The window above the entrance and the eight in the nave contain good quality stained glass by Alessandra Busiri, featuring St Robert. The entrance one shows him in contemplation, and the nave ones depict him acting out the Beatitudes.

Transept[]

The transept, main transept chapels and apse have good-quality mosaics by Renato Tomassi. The work is vaguely Byzantine in style, and the details are on a blue background with clouds intended to evoke the empyrean.

The low dome has the Evangelists on the triangular pendentives. The side walls in between these show four Christian symbols: Cross, Star, Burning Bush and Anchor (a symbol of Hope).

The right hand chapel is dedicated to Our Lady, and has an icon of the Madonna and Child inserted into a hexagon frame fairly high on the wall. The left hand chapel is dedicated to the Sacred Heart, with a very similar arrangement for the altarpiece.

Sanctuary[]

The sanctuary apse mosaic shows St Robert in the glory of the Holy Spirit, and has a Latin epigraph: O Doctor optime, ecclesiae sanctae lumen, beate Roberte, deprecare pro nobis Filium Dei ("O best doctor, light of holy Church, blessed Robert, pray for us to the Son of God"). This is actually the Magnificat antiphon sung at Vespers in his honour on his feast-day.

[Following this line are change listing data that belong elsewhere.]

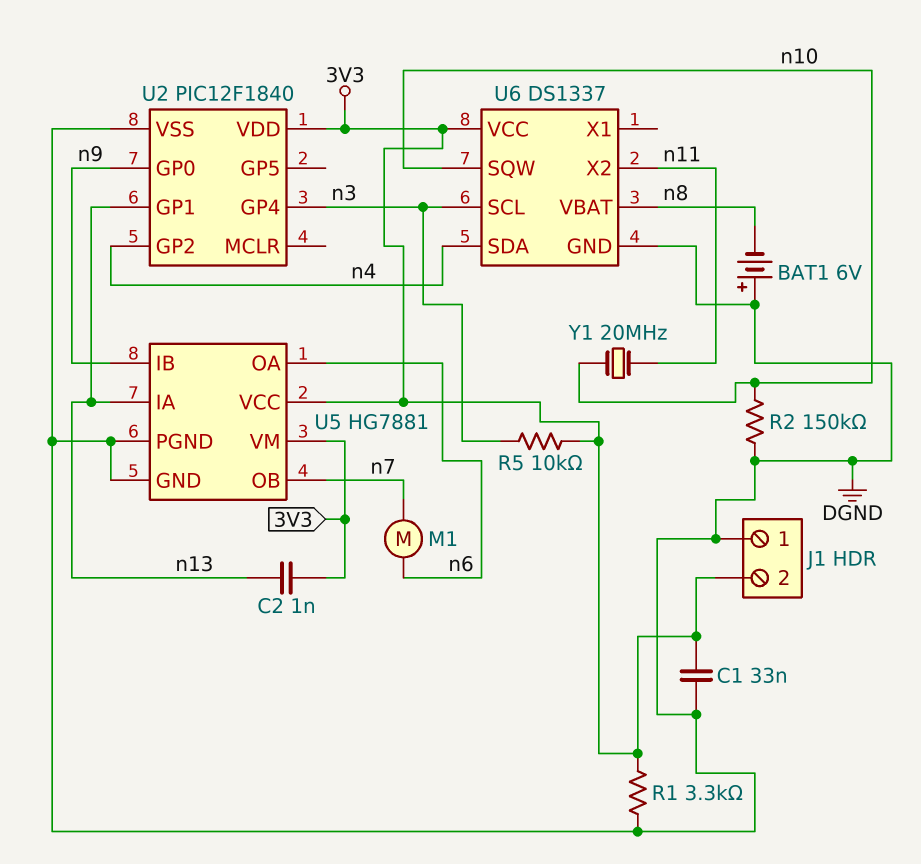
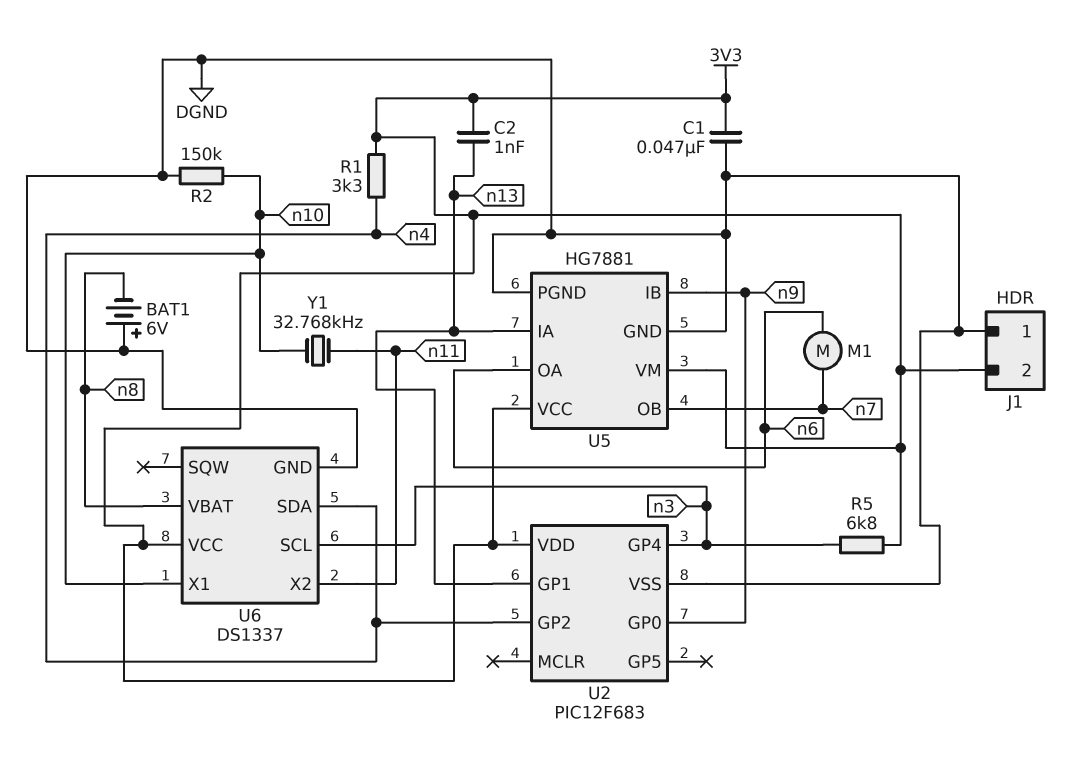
C1: 33nF (3V3, DGND) -> 47nF (3V3, DGND)
R1: 3.3k (3V3, DGND) -> 3.3k (3V3, n4)
R5: 10k (3V3, n3) -> 6.8k (3V3, n3)
U2: PIC12F1840 -> PIC12F683
U6 pin SQW: n10 -> none
U6 pin X1: none -> n10
Y1: 20MHz (n10, n11) -> 32.768kHz (n10, n11)

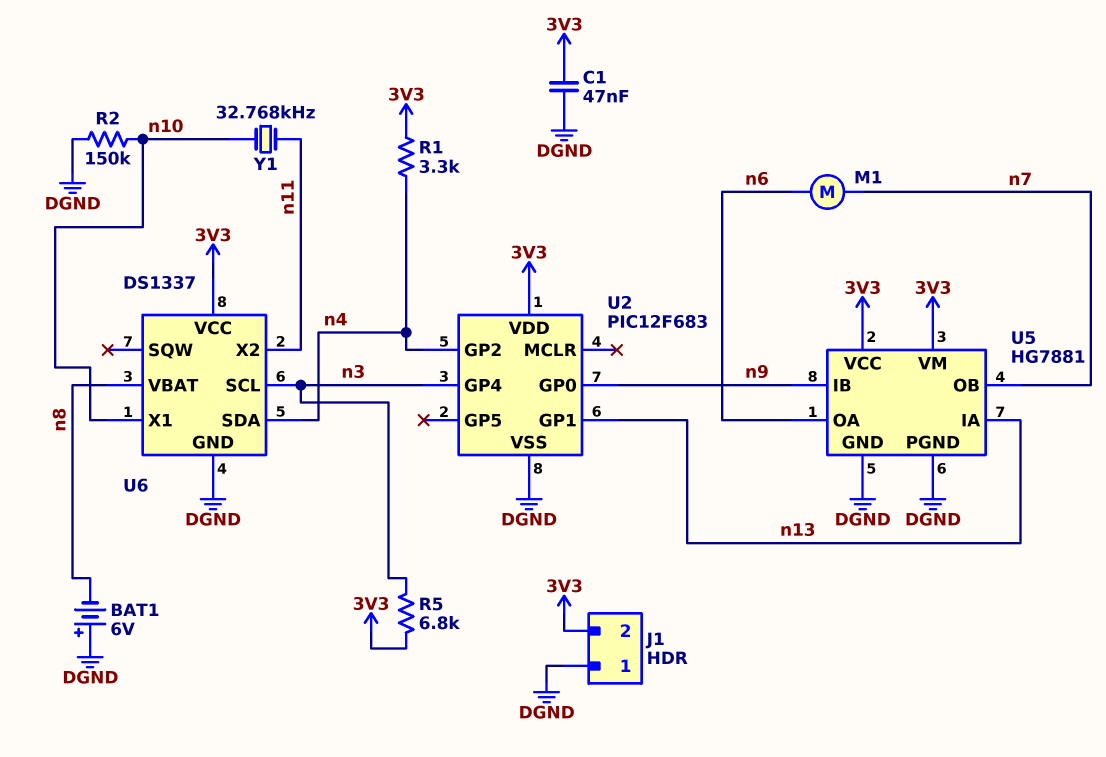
C2: 1nF (3V3, n13) -> none

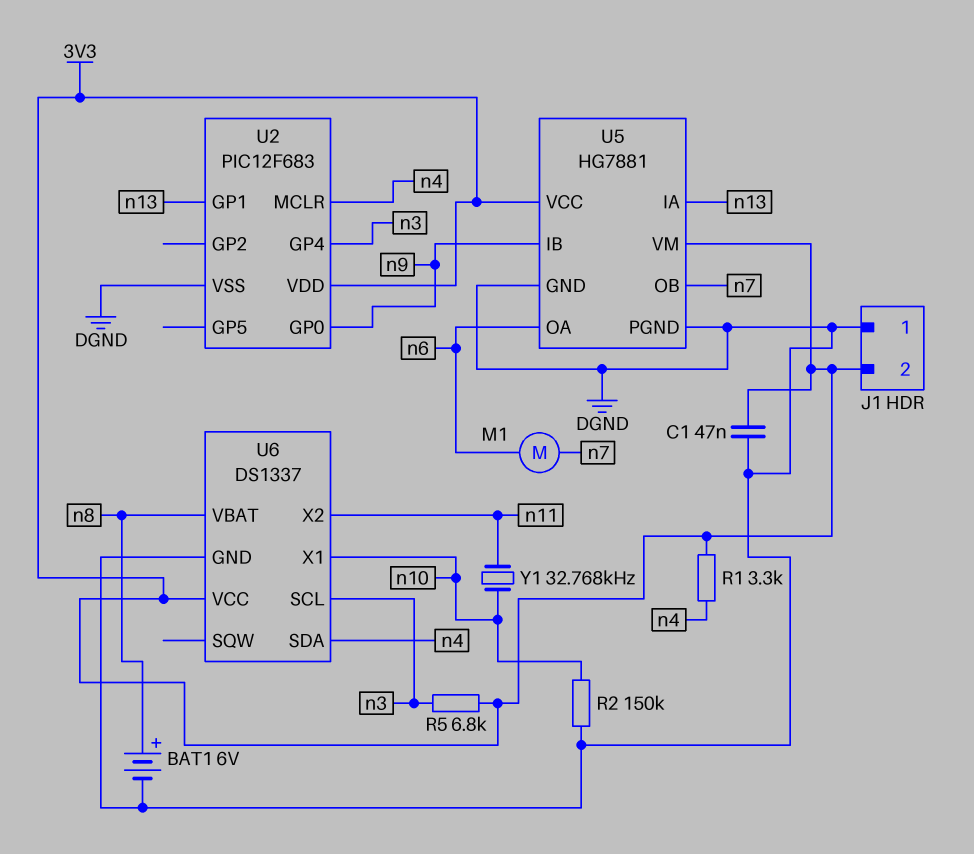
BAT1: 6V (plus DGND, minus n8) -> 6V (plus n8, minus DGND)
U2 pin GP2: n4 -> none
U2 pin MCLR: none -> n4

The high altar was donated by Beniamino Gigli the famous tenor, but unfortunately now has another altar in front of it used for Mass "facing the people". This was installed in 2000.

Access[]

The most convenient bus to get there on is perhaps the 53, which stops at Colosseo and Piazza Venezia.

Opening times are, according to the DIocese (July 2018):

Weekdays 7:00 to 12:00, 16:00 (17:00, July to September) to 20:00.

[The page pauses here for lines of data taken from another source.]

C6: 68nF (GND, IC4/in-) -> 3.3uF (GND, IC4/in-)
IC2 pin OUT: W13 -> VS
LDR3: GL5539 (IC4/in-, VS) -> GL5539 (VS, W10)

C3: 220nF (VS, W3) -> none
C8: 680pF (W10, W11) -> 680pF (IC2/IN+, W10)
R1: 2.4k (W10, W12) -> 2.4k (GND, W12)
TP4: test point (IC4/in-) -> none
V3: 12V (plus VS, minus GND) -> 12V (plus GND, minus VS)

Sundays 8:00 to 14:30 (13:00, July to September), 17:30 to 21:30.

Liturgy[]

Mass times, according to the Diocese (July 2018):

Weekdays 7:30, 9:00, 10:00 (not July to September), 19:00. These Masses are in the Sacred Heart chapel.

Sundays 9:00, 10:30, 12:00, 13:15 (not July to September), 19:00, 20:30.

The feast of St Robert Bellarmine is celebrated on 17 September.